Litigation Highlight: Young Adults Carrying Firearms
In Lara v. Evanchick, Judge William Stickman IV, a recent Trump appointee on the federal district court for the Western District of Pennsylvania, upheld last week the state's licensing law and open carry restrictions as applied to 18-20 year-olds. Under Pennsylvania law, only those over 21 are eligible to obtain the necessary license to carry a concealed firearm. Those lawfully allowed to possess firearms (including those 18-20 year old) are typically able to openly carry their guns instead. But Pennsylvania law declares that open carry on public streets and property is forbidden during a state of emergency, except for license holders, those (numerous groups) statutorily exempt from licensure, or those "[a]ctively engaged in a defense of that person's life or property from peril or threat." Pennsylvania (I learned by reading this opinion) has been under an unceasing declaration of emergency since January 10, 2018--initiated because of the opioid epidemic, sustained by the COVID-19 pandemic, and with both declarations renewed several times.

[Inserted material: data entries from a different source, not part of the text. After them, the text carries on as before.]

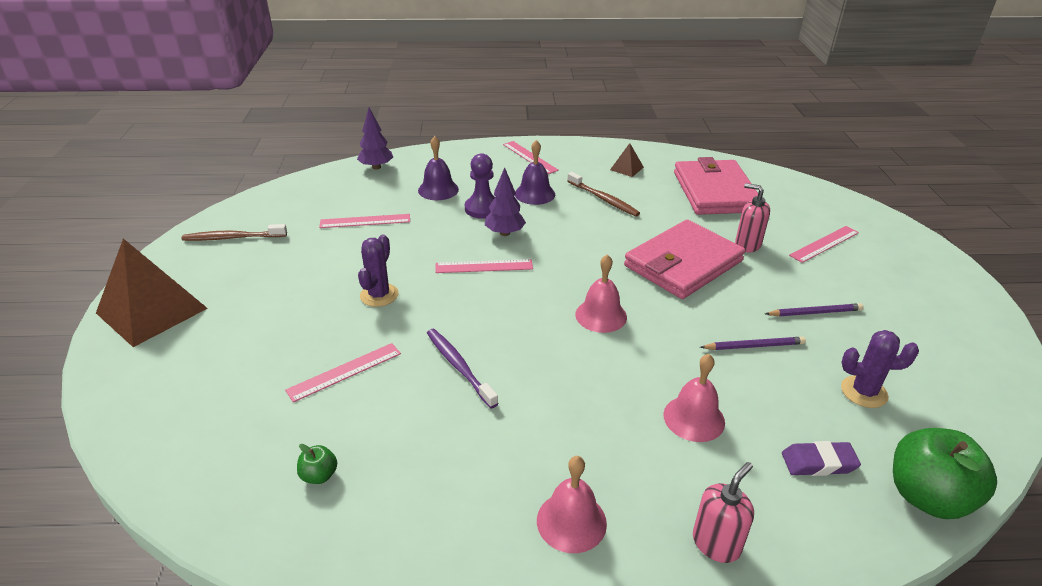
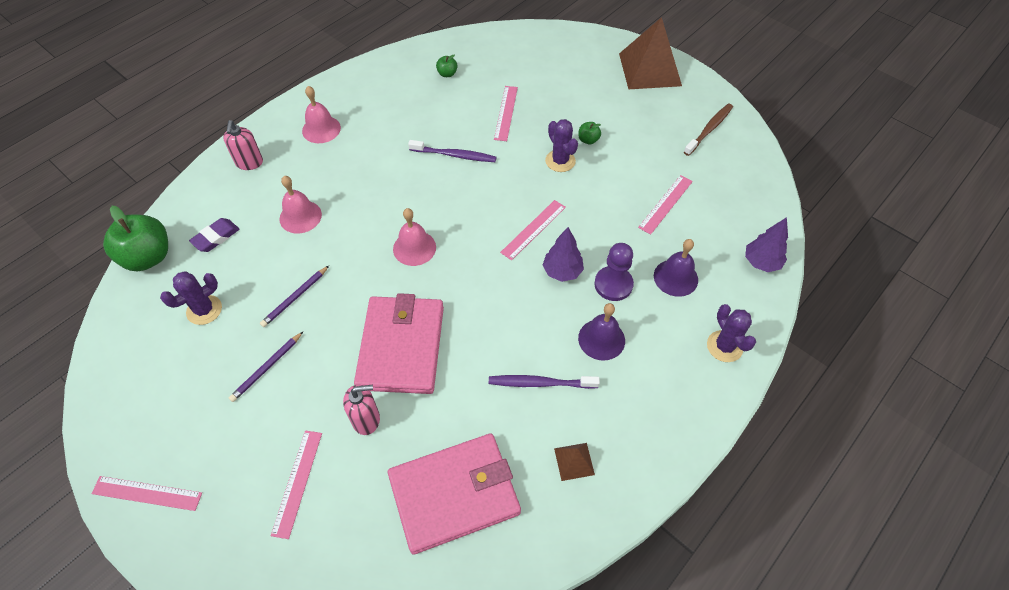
camera: 135 degrees right, 20 degrees up
(327, 294) = (588, 140): none -> green apple
(470, 156) = (724, 346): none -> purple cactus
(530, 157) = (677, 395): pink ruler -> pink ruler (147, 493)
(603, 199) = (540, 383): brown toothbrush -> purple toothbrush
(715, 192) = (454, 494): pink wallet -> pink wallet turned 60 degrees counterclockwise

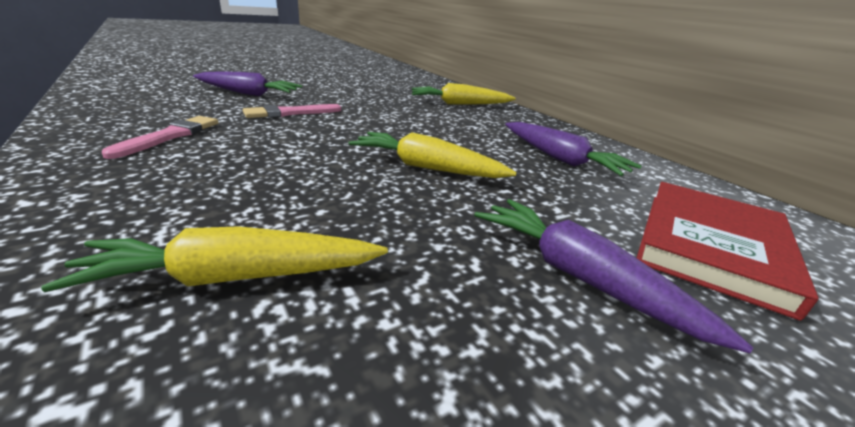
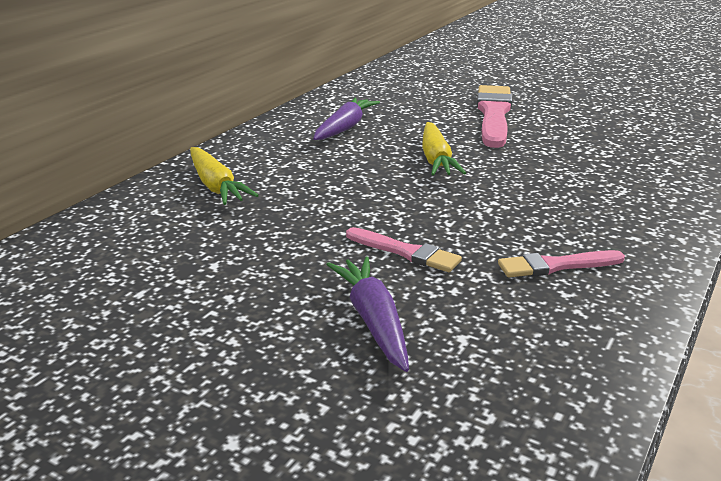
camera: 115 degrees left, 0 degrees up
(234, 277) = (608, 164): yellow carrot -> none
(580, 277) = (493, 114): purple carrot -> pink brush
(711, 246) = (422, 96): red book -> none

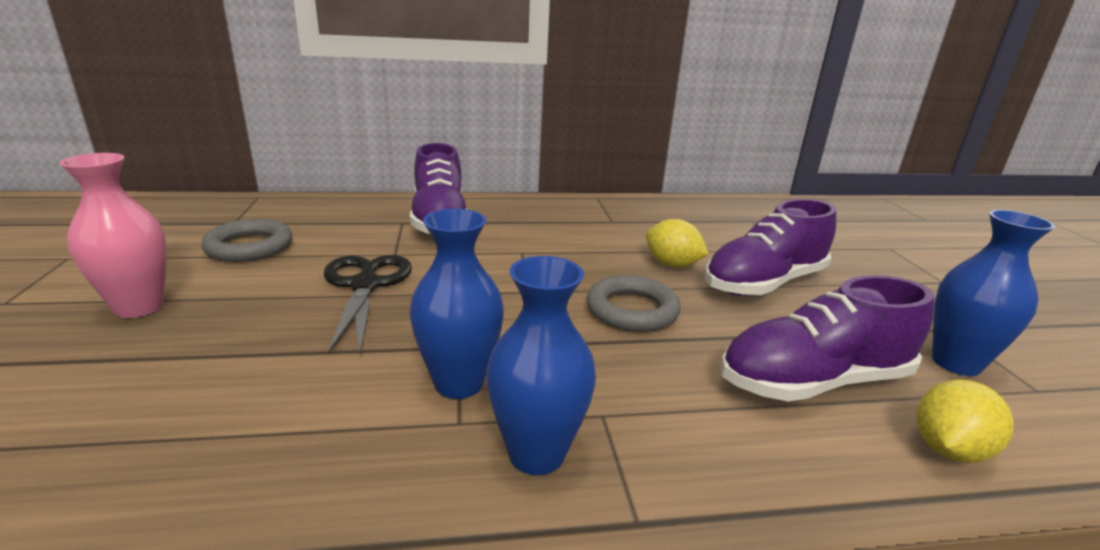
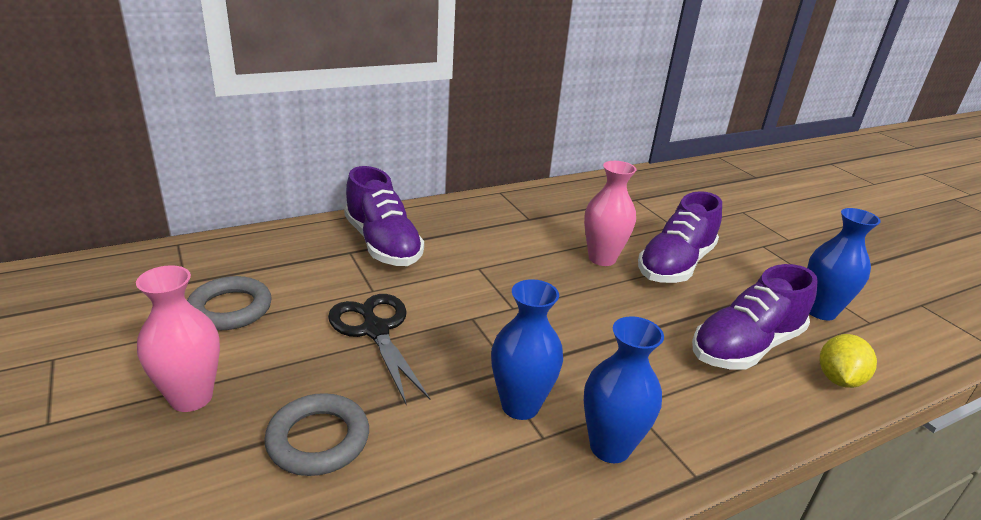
camera: 20 degrees left, 5 degrees up
(632, 310) = (599, 310): grey ring -> grey ring (318, 439)
(672, 264) = (602, 258): yellow lemon -> pink vase

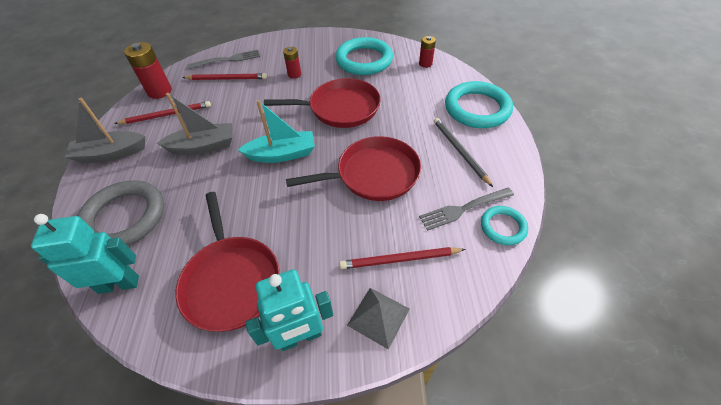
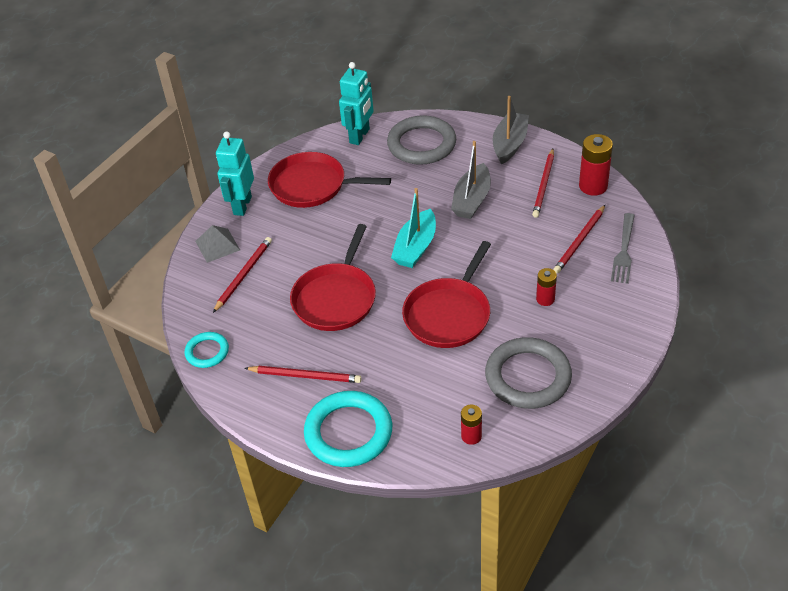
camera: 125 degrees right, 5 degrees down
(364, 60) = (528, 377): turquoise ring -> grey ring
(459, 151) = (305, 376): grey pencil -> red pencil
(463, 209) = (246, 338): grey fork -> none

A group of under-21 year old adults and gun-advocacy groups sued, claiming that this collective set of regulations violated their Second Amendment rights. The court upheld the restrictions under step one of the two-part framework for Second Amendment challenges. At that step, said the court, its job was to determine "whether a gun restriction falls within the class of 'longstanding prohibitions' and 'presumptively lawful' regulations that the Supreme Court recognized as falling outside the scope of the liberty protected by the Second Amendment." Noting that the plaintiffs did not challenge any of the statutory restrictions in isolation, but rather their operation in tandem, the court found the laws imposed a much smaller burden than the plaintiffs suggested. The question it confronted was "whether age-related restrictions on carrying firearms--which, nevertheless, permit carrying for a broad range of purposes including the defense of 'life or property from peril or threat' and a range of other activities-are the kind of 'presumptively lawful regulatory measures' recognized by Heller that fall outside the scope of the Second Amendment." It held that they did, relying in part on precedent from other circuits, such as the Fifth Circuit's decisions in ATF v. NRA and NRA v. McCraw. Summing up, the court noted:
The question is not whether the challenged laws themselves date to the founding, but rather, only whether they are the sort that have long been accepted as being consistent with the right to keep and bear arms. As the cases above illustrate, there is no question that age-based restrictions on the ownership, use and, especially, carrying of firearms have a long history in this Country. A strong consensus exists among federal courts that such restrictions fall outside the scope of the rights protected by the Second Amendment. The Court will adhere to that consensus and reach the same result.